The article chronicles several other recent incidents, most notably the ongoing harassment of Michael Ben-Gad, an economics professor at a University of London-affiliated school, including activists storming his class and threatening to behead him for the crime of being Israeli.

Ben-Gad is standing his ground quite well and keeping his sense of humor throughout this ordeal. But it is an illustration of a counterintuitive new reality: The pro-Hamas demonstrations have been much reduced (though not eliminated entirely) but the bigotry itself has accelerated.

Take for example what happened recently at Pomona College in California. Pro-Hamas protesters stormed an event commemorating the October 7 attacks featuring a survivor of those attacks, Yoni Viloga. A group calling itself Claremont Undercurrents then took credit for the attack with an open letter that, the Algemeiner reports, appears to threaten Viloga with murder.

Unsurprisingly, the letter accuses Viloga of being “a settler on stolen land” and says his “fictitious ‘state’ destroyed 92% of Gaza.”

Viloga, of course, lives in Israel. To the pro-Hamasniks in the West, it remains a crime to be a Jew living in the Holy Land.

This is no mere land dispute. It’s an argument over whether the educational institutions of the West will persist within established reality—Israel exists, the Jewish holidays mention Israel because the people of Israel are indigenous to that land—or within a bubble of genocidal science fiction.

One can’t help but notice just how much the truth of history bothers these zombies. Their concerns have nothing to do with the lives and the rights of anyone living there now; they simply can’t handle that the people of Israel are living in the Land of Israel, as they have for thousands of years.

And here we see how the academic invention of decolonization theory has backfired. It has convinced students of the importance of indigeneity but failed to convince them that the Jews don’t have it.

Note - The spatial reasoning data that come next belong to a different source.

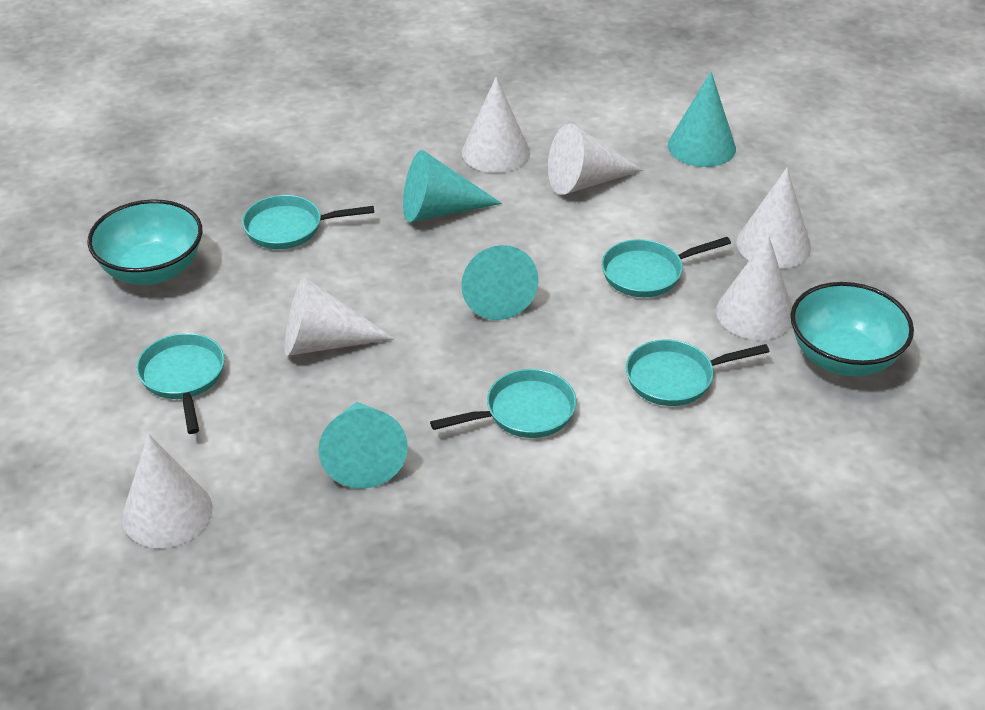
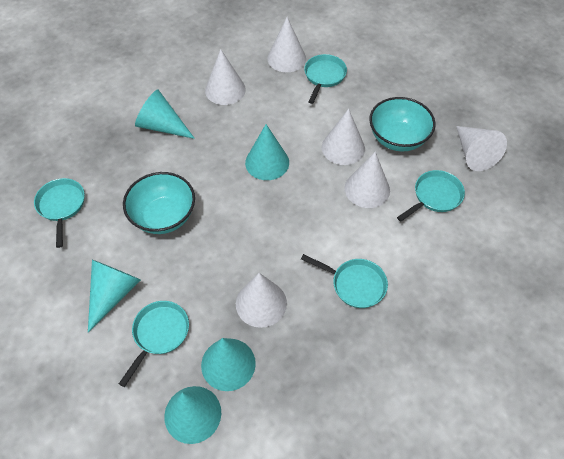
turquoise cone: 4 -> 5

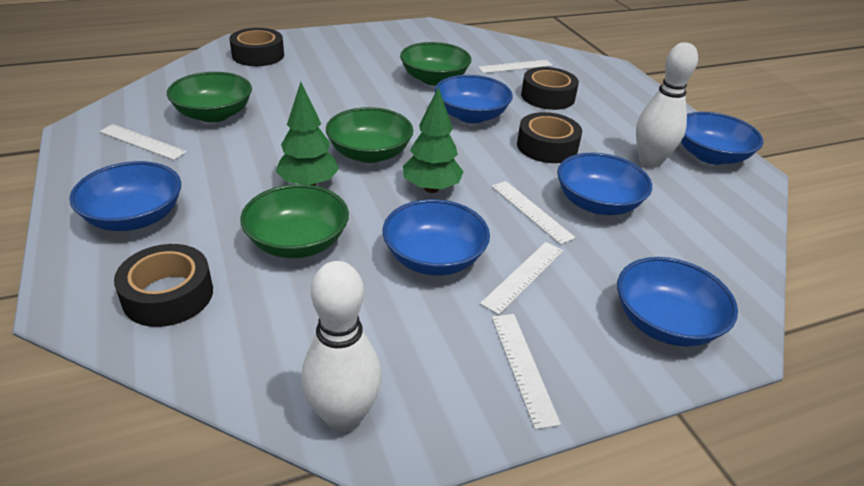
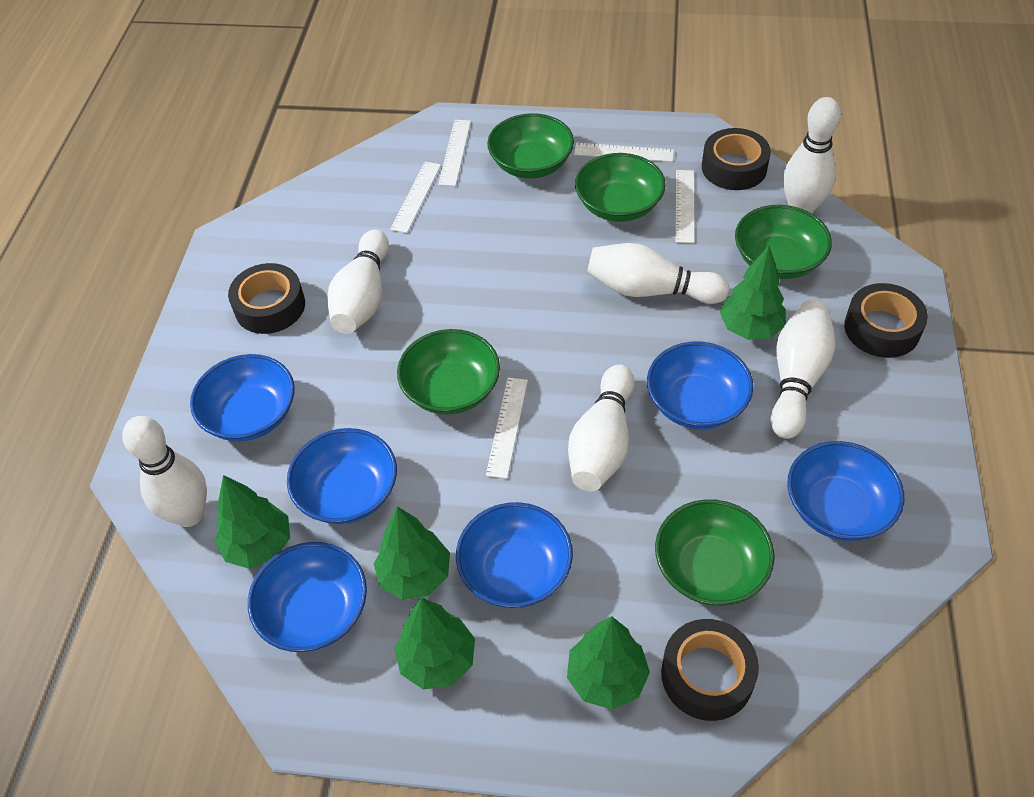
green bowl: 4 -> 5
green tree: 2 -> 5
white bowling pin: 2 -> 6

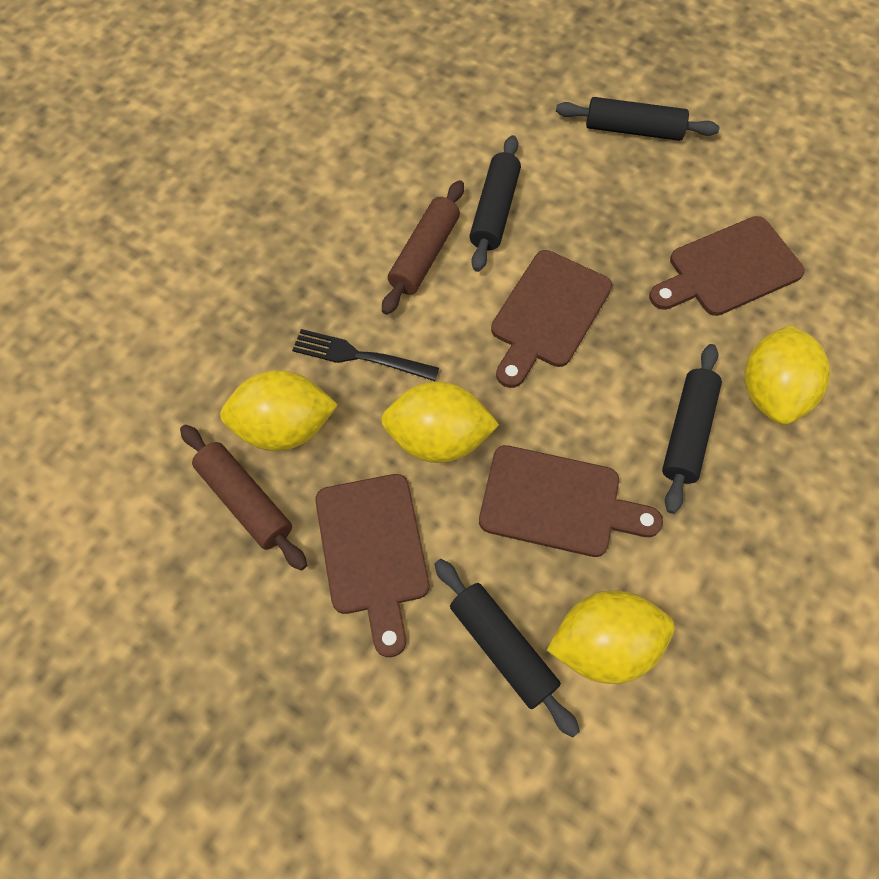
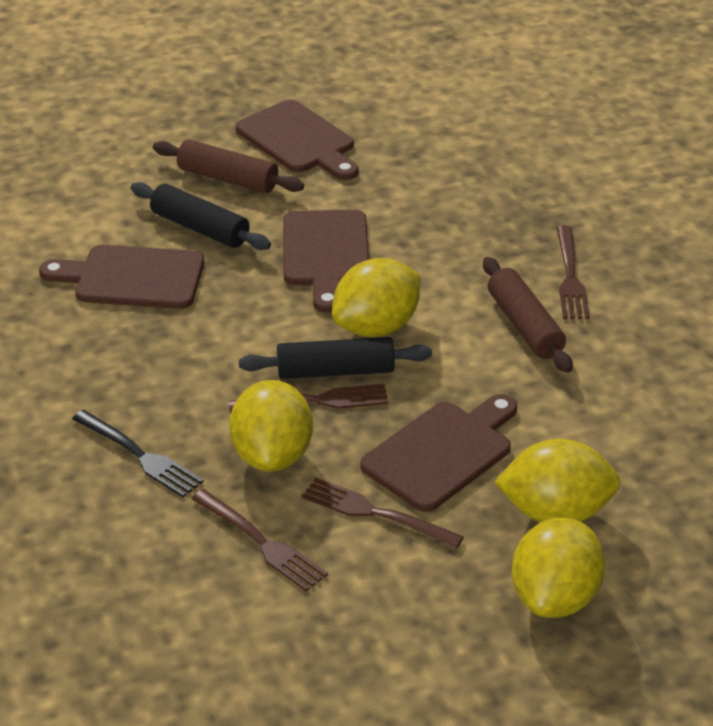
black rolling pin: 4 -> 2
brown fork: 0 -> 4

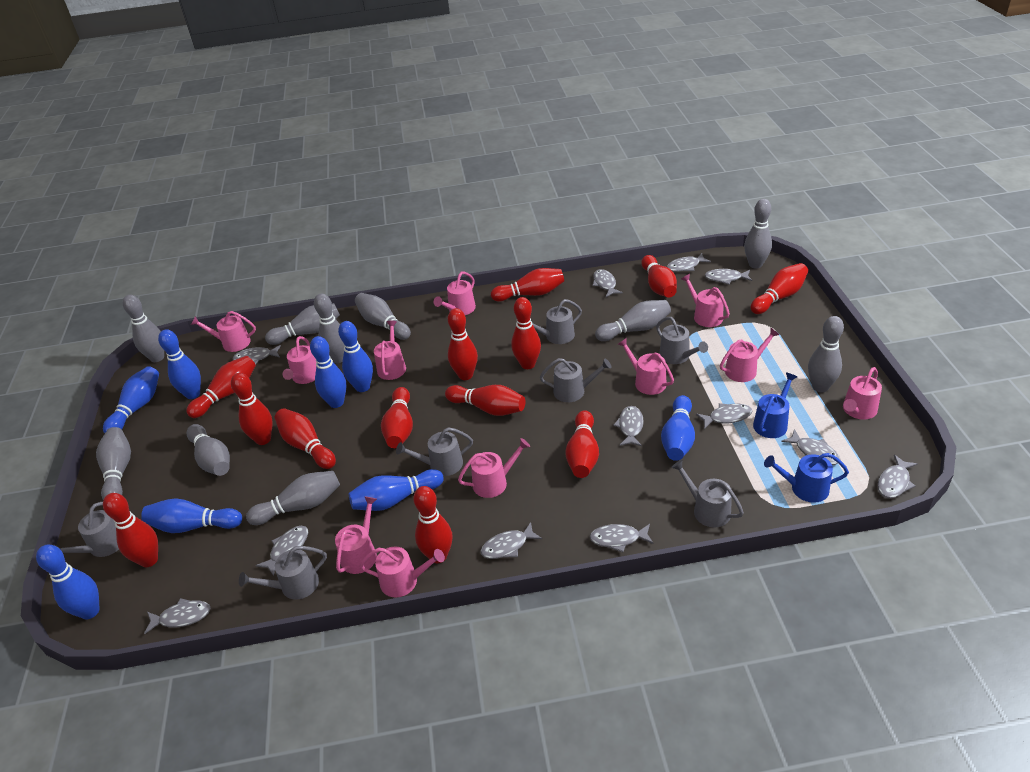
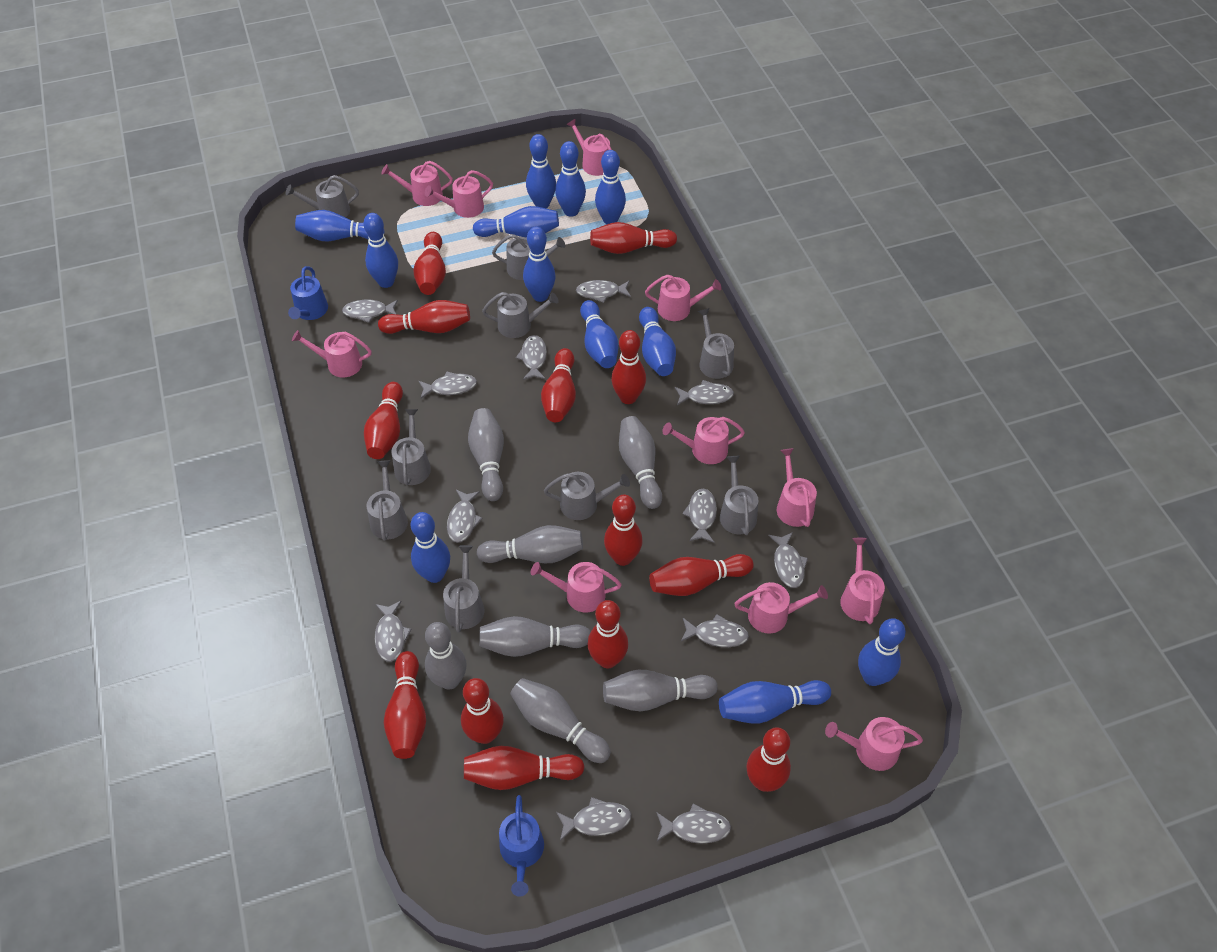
blue bowling pin: 8 -> 12
grey bowling pin: 10 -> 7
grey watering can: 7 -> 9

So we have the worst of both worlds—a student body convinced the Jews have the strongest claim to the land without realizing that such a thing doesn’t have to matter. One can simply support both Jews and Arabs living in the land together. That, after all, is Israel’s position: Its Arab citizens have equal rights, and it has offered the Palestinians a state of their own alongside it.

The fools of the professoriate have created a monster. Campus thought police are forbidding mention of Jewish holidays because the history of those holidays testifies enthusiastically in favor of the justice of the Zionist cause. And activists are going around threatening to behead Jewish professors or murder survivors of the biggest massacre of Jews since the Holocaust. At the very least, it’s time for decolonization theorists and other revisionist academics to face up to their role in all this mayhem. It’ll cost them their pride, but at least it won’t cost Israeli professors their heads.